The authority seeks to withhold, under sections 552.107 and 552.111, information that is encompassed by item No. 5 of the request for information. You inform us that the authority received the information request on July 26, 2000; thereafter, the authority had ten business days, or until and including August 9, 2000, in which to comply with section 552.301(b). By letter dated July 26, you asked the requestor to specify the time frame of item No. 1 of the request for information.(3) By letter dated August 2, you also asked the requestor to specify the time frame of item No. 5 of the request for information. By letter dated August 3, you requested our decision regarding the privacy and proprietary interests of the third parties and submitted the information that implicates those parties' interests. On August 4, you received correspondence in which the requestor narrowed the time frame of item No. 5 of his request. By letter to this office dated August 18, you claimed that some of the information that is responsive to item No. 5 of the information request, as clarified by the requestor, is excepted from disclosure under sections 552.107 and 552.111 of the Government Code. You submitted representative samples of the information that the authority seeks to withhold under those exceptions with your letter of August 18.

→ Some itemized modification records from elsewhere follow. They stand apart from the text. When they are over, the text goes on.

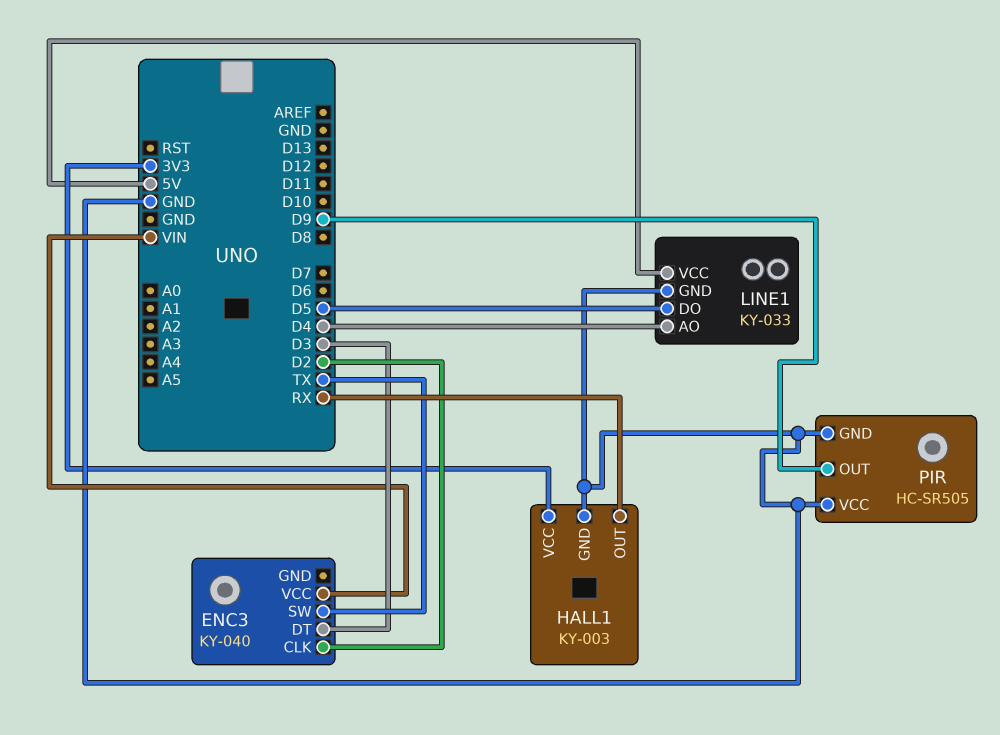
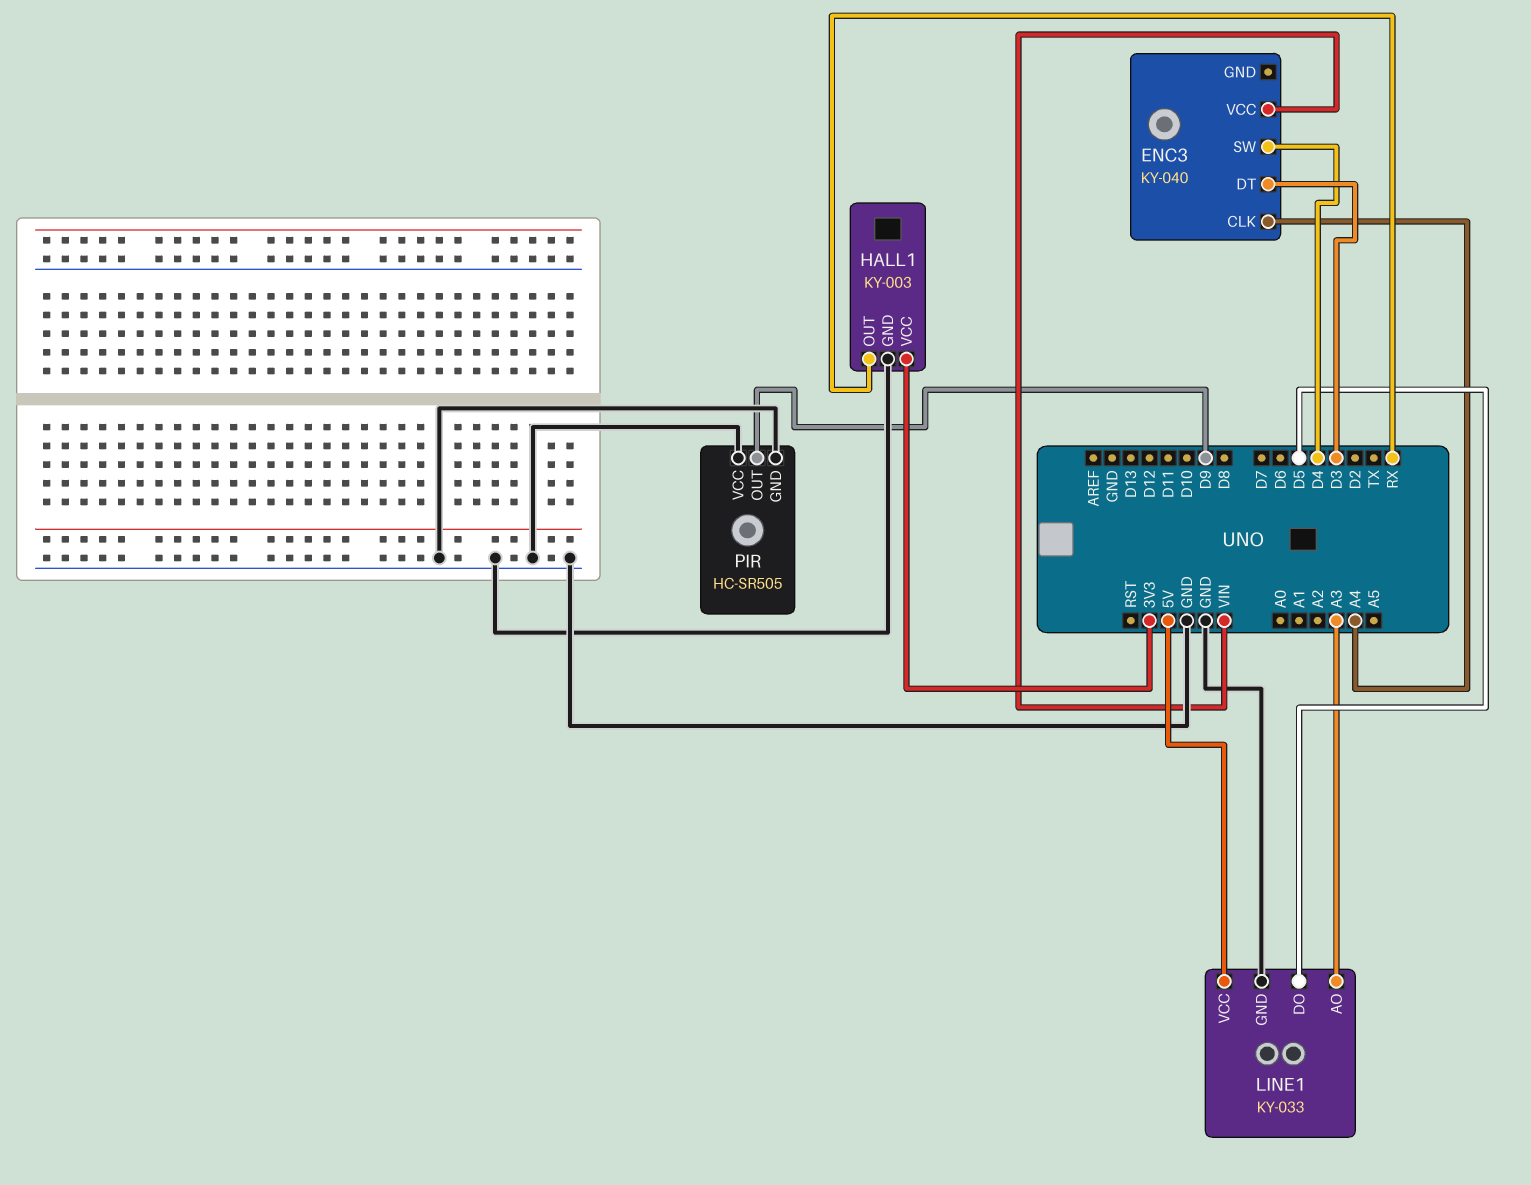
ENC3 pin CLK: D2 -> A4
ENC3 pin SW: TX -> D4
LINE1 pin AO: D4 -> A3

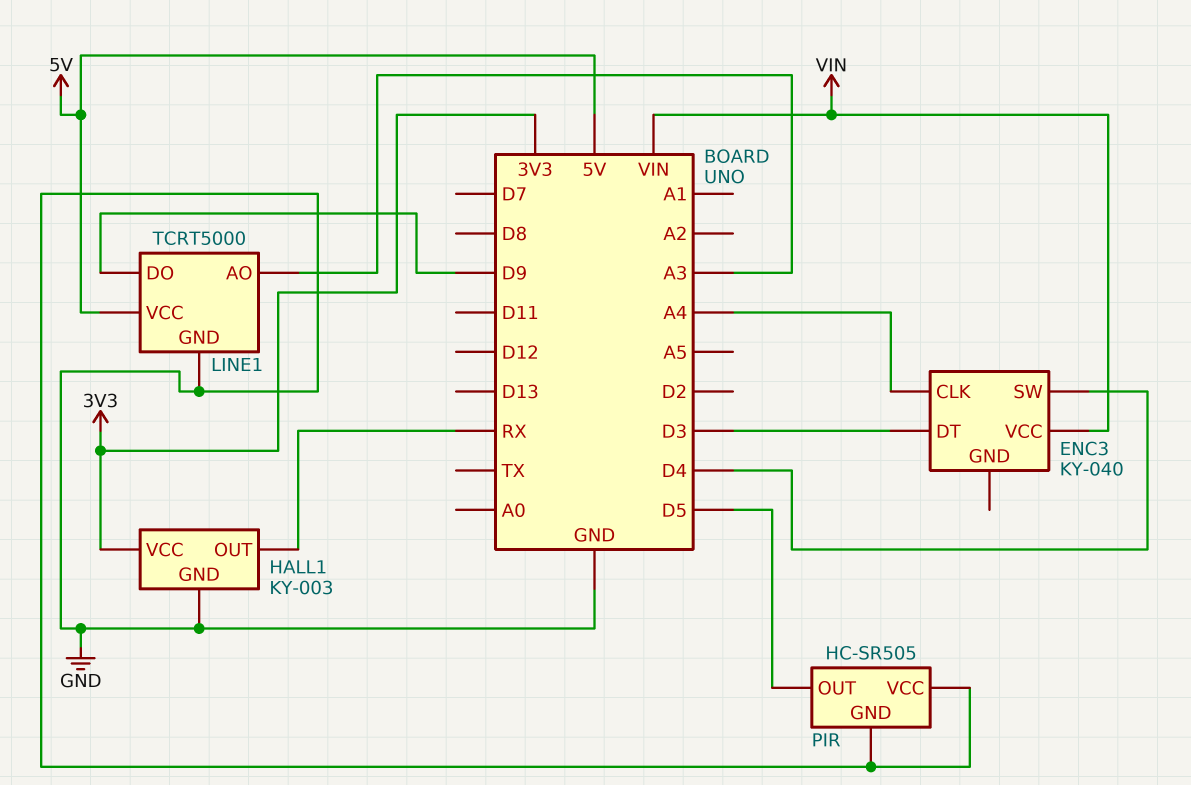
LINE1: KY-033 -> TCRT5000
LINE1 pin DO: D5 -> D9
PIR pin OUT: D9 -> D5

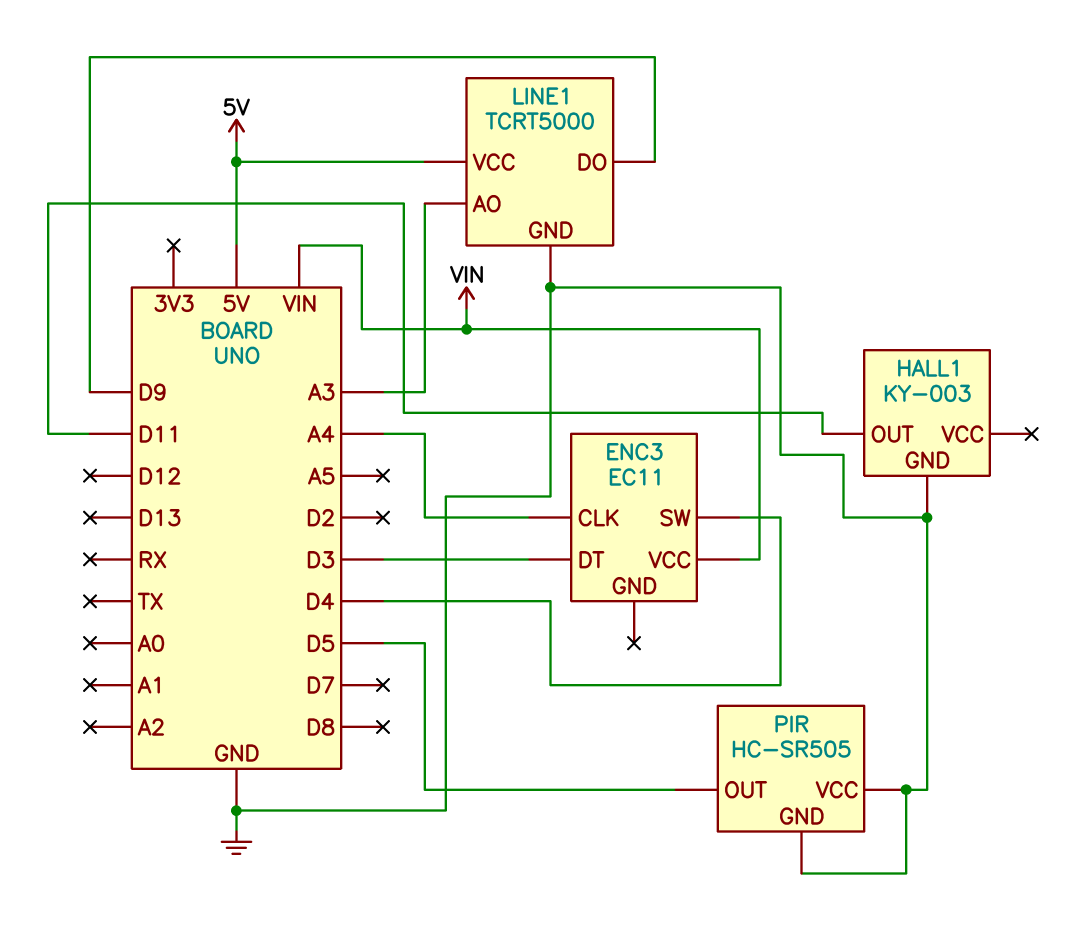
ENC3: KY-040 -> EC11
HALL1 pin OUT: RX -> D11
HALL1 pin VCC: 3V3 -> none

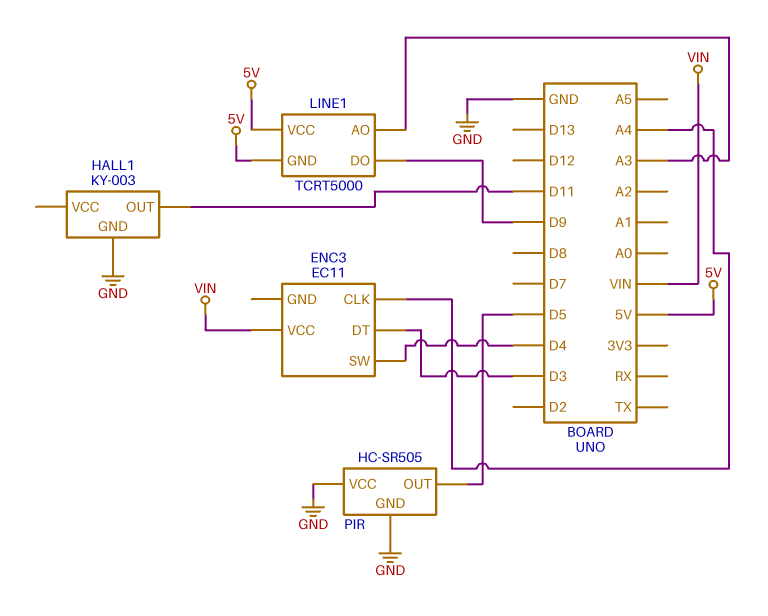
LINE1 pin GND: GND -> 5V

You characterize the authority's correspondence with the requestor as an effort to obtain clarification of item Nos. 1 and 5 of the request for information. Section 552.222(b) of the Government Code provides that "[i]f what information is requested is unclear to a governmental body, the governmental body may ask the requestor to clarify the request." This office previously has held that a request "must sufficiently identify the information requested and an agency may ask for a clarification if it cannot reasonably understand a particular request." Open Records Decision Nos. 663 at 4 (1999), 23 at 1-2 (1974); see also Open Records Decision No. 304 (1982) (governmental body sought clarification as to particular documents sought when requestor asked for all documents relating to particular issue). We agree that the authority acted appropriately in asking the requestor to specify a time frame for item Nos. 1 and 5 of the request for information. We note, however, that a clarification under section 552.222 merely tolls the governmental body's deadline for requesting an attorney general decision under section 552.301(b). See ORD 663 at 3-5. A clarification does not trigger a new ten business day time interval under section 552.301(b) at such time as the clarification is received. Id. In this instance, the authority's correspondence with the requestor regarding item No. 5 of the request encompassed the three-day period from August 2 through August 4. However, seventeen business days elapsed between July 26, the date of the authority's receipt of the information request, and August 18, the date of your correspondence with this office in which you first raised sections 552.107 and 552.111. Thus, and even allowing for the three days encompassed by your clarification of item No. 5 of the request, the remaining fourteen business day interval between your initial receipt of the information request and your eventual assertion of sections 552.107 and 552.111 represents a failure to comply timely with section 552.301(b).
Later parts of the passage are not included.